Here are a few things to look for:
- Is your bin too wet? If there is liquid puddling at the bottom of the bin, and the bedding material drips liquid when you squeeze a handful of it, your worms are drowning. If this is the case, you need to get rid of the extra moisture. Start by mixing in some fresh, dry bedding material, such as a newspaper. This will absorb some of the extra liquid. Stop adding food for a bit so the bin can dry out a bit more. If you have a lot of liquid sitting in the bin, the best thing to do is empty the whole thing out and start over. Put in fresh, moistened bedding, gather as many of your worms from the old contents as you can, and let them acclimate to the bin again. Be careful about adding foods that have very high moisture contents, such as melons, squashes, and tomatoes.
- What kind of bedding material did you use? Some materials, such as white office paper (because it is bleached in the paper-making process) can be irritating to the worms. If you used white paper, try taking some out and mixing in either some ripped up corrugated cardboard or shredded newspaper instead. Also, if you used commercial potting soil in your bedding, rather than peat or compost, it can contain some salts that irritate the worms.
- Have you added something different to the bin lately? If your bin was going along just fine, and then all of a sudden the worms are trying to get out, try to remember what you added that was different. Try removing whatever it was and see if the worms get back to normal. Sometimes, a lot of citruses can be irritating, due to the acid content of the fruit. If they go back to normal after you remove the offending food, you'll know not to add it in the future.
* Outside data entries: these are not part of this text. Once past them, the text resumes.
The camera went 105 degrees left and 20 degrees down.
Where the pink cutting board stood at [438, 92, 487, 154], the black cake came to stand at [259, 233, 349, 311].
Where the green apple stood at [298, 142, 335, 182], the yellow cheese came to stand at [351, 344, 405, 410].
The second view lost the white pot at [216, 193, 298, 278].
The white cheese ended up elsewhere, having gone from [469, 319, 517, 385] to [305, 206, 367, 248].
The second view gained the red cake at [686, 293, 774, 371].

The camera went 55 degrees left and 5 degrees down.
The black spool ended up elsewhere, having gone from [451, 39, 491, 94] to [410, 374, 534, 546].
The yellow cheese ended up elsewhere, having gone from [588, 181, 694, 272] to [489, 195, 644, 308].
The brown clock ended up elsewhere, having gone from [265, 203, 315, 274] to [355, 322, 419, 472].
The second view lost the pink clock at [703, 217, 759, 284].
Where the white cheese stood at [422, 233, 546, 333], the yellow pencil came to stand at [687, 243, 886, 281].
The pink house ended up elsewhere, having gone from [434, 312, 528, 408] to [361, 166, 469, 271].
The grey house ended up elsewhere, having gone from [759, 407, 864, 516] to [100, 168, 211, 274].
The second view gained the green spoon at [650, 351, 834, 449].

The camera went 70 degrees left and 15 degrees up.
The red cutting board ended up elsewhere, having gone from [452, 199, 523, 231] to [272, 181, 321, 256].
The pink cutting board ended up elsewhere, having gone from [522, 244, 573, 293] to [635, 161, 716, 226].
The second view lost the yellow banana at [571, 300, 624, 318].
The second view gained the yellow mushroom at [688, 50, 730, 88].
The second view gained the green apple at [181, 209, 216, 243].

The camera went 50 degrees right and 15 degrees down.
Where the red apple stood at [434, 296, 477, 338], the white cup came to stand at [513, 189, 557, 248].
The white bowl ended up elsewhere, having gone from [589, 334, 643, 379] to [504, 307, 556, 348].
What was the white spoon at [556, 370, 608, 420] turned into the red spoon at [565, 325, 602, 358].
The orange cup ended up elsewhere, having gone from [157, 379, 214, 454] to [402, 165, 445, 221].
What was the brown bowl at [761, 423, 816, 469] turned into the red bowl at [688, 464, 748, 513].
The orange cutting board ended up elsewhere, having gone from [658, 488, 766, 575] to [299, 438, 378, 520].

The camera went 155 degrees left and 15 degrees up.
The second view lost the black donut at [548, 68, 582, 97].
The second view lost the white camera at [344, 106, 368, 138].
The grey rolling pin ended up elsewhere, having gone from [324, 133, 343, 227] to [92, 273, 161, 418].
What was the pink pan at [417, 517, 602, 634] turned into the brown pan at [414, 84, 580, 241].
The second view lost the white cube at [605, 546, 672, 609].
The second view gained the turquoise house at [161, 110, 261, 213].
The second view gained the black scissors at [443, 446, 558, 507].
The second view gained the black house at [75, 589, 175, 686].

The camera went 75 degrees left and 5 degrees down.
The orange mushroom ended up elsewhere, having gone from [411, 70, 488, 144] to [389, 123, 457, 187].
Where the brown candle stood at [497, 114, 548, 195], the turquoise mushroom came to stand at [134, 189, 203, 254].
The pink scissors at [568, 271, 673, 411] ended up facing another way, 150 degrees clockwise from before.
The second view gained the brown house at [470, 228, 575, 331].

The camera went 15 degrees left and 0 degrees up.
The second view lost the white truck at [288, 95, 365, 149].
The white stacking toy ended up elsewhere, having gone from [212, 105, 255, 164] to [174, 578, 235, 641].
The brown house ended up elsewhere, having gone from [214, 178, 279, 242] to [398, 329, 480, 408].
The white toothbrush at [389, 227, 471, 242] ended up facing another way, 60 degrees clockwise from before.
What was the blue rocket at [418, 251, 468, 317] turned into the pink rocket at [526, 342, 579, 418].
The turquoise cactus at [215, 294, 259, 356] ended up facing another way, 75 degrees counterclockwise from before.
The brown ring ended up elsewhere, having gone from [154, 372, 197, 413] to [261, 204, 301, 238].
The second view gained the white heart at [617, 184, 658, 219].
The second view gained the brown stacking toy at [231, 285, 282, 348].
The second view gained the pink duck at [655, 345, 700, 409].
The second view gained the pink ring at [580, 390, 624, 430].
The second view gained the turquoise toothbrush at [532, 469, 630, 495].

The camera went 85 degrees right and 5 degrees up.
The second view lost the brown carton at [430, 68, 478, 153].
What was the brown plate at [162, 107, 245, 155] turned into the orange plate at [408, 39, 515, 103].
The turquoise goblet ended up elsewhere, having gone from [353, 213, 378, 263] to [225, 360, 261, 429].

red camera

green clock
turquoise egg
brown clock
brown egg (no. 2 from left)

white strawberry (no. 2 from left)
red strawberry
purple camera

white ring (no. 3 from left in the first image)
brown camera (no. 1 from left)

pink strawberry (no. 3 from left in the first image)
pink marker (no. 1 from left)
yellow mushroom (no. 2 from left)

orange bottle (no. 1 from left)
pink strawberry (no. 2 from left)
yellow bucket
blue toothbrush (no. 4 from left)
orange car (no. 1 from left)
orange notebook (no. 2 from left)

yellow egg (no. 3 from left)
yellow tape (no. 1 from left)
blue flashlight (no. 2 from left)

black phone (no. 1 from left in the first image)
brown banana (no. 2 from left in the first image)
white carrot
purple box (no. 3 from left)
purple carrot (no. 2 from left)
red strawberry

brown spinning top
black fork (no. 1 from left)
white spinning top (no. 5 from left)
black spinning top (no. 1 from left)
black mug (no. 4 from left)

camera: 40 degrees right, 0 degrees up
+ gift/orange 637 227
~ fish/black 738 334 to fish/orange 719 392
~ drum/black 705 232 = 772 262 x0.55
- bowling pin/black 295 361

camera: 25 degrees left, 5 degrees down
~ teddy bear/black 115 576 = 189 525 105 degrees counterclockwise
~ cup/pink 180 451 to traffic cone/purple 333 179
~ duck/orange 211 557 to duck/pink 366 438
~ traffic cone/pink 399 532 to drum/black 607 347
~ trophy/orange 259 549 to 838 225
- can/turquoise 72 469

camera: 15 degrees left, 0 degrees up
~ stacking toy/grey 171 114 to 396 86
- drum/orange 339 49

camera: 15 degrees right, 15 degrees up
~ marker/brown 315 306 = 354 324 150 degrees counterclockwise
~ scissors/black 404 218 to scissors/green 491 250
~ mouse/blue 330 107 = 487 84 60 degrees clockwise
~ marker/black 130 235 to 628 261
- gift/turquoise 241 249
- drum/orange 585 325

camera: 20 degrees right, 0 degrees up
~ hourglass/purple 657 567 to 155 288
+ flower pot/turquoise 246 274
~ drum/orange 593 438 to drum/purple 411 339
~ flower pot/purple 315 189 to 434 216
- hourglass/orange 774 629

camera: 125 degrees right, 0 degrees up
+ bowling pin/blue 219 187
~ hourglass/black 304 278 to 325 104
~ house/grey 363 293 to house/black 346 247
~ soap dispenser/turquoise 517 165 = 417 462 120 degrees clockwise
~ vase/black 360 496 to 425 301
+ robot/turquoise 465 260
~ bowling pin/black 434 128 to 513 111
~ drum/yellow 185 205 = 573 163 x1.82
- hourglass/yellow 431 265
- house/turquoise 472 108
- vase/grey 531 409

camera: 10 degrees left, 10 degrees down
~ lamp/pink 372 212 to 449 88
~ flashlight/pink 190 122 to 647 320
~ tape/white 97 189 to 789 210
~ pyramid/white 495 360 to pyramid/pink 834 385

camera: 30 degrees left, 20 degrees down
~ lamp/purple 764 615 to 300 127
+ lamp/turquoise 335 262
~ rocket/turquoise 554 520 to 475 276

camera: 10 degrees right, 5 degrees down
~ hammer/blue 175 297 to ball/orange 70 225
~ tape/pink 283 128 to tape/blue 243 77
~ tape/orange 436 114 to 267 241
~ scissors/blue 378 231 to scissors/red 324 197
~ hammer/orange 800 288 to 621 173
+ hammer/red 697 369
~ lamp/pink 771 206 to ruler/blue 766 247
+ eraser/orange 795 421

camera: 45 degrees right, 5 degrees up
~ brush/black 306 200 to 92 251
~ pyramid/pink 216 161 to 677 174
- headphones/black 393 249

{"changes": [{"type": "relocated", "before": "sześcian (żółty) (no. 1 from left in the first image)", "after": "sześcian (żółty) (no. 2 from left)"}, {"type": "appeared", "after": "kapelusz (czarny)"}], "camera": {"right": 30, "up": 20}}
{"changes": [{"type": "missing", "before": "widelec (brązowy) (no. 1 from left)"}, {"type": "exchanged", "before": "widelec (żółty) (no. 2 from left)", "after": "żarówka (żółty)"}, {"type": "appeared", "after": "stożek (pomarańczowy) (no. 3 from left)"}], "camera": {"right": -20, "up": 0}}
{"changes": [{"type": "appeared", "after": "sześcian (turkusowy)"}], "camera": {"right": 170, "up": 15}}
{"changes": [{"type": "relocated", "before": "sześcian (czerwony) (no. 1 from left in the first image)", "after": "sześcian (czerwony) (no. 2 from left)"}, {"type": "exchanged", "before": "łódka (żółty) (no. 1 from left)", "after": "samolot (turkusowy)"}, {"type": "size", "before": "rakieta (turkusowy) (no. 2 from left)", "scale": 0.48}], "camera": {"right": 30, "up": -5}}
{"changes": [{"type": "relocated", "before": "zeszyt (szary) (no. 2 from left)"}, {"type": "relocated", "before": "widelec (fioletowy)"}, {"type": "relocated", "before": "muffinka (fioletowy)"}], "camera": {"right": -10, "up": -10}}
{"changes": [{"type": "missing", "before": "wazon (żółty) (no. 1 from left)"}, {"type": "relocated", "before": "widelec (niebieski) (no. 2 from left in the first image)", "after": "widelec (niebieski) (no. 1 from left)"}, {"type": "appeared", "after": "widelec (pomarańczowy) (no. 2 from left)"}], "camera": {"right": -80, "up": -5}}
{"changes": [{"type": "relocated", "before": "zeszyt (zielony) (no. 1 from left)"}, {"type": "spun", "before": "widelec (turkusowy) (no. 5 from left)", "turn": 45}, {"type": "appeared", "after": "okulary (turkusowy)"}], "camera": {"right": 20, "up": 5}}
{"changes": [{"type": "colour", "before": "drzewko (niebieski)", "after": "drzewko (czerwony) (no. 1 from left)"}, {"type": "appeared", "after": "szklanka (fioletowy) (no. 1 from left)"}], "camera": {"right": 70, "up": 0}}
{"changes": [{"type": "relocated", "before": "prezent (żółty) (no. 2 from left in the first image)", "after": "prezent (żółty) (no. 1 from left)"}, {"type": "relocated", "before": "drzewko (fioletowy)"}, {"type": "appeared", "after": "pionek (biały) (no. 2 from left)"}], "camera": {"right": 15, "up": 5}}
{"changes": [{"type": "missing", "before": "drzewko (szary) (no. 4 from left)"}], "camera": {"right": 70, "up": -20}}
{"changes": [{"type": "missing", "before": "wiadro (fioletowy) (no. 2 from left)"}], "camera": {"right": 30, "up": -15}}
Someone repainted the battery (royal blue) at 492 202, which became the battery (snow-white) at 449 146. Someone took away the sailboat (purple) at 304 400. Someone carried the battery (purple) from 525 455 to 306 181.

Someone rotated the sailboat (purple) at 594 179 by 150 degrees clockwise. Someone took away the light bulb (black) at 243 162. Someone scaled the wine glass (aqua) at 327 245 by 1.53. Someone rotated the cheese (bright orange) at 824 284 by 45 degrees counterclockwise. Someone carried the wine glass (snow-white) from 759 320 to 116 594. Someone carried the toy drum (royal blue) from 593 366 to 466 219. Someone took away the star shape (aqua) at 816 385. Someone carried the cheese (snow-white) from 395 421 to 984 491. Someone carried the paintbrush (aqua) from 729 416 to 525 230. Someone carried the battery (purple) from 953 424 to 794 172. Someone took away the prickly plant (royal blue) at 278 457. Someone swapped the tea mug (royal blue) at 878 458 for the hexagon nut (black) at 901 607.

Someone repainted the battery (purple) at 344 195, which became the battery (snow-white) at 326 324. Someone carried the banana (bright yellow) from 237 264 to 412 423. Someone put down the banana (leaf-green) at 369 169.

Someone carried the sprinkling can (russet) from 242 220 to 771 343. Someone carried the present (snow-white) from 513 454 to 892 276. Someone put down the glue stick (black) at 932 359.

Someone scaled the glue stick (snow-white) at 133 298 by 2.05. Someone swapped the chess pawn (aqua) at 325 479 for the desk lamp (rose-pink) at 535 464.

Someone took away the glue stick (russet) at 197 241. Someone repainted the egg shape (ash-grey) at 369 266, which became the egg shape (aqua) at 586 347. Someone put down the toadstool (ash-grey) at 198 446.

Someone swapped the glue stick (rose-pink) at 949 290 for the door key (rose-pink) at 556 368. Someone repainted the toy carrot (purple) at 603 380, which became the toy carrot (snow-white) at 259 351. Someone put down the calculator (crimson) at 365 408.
If you're just dealing with a few worms with wanderlust, try setting the bin under a bright light for a bit. They'll dig their way back into the bedding material before long to escape the light. You could also try adding dry bedding material to the surface of the bin contents; the worms will dig down to get to the moist layer of the bin.
By paying attention to what you add to your bin, and evaluating the moisture levels, you should be able to keep your worms happy and inside the bin, where they belong.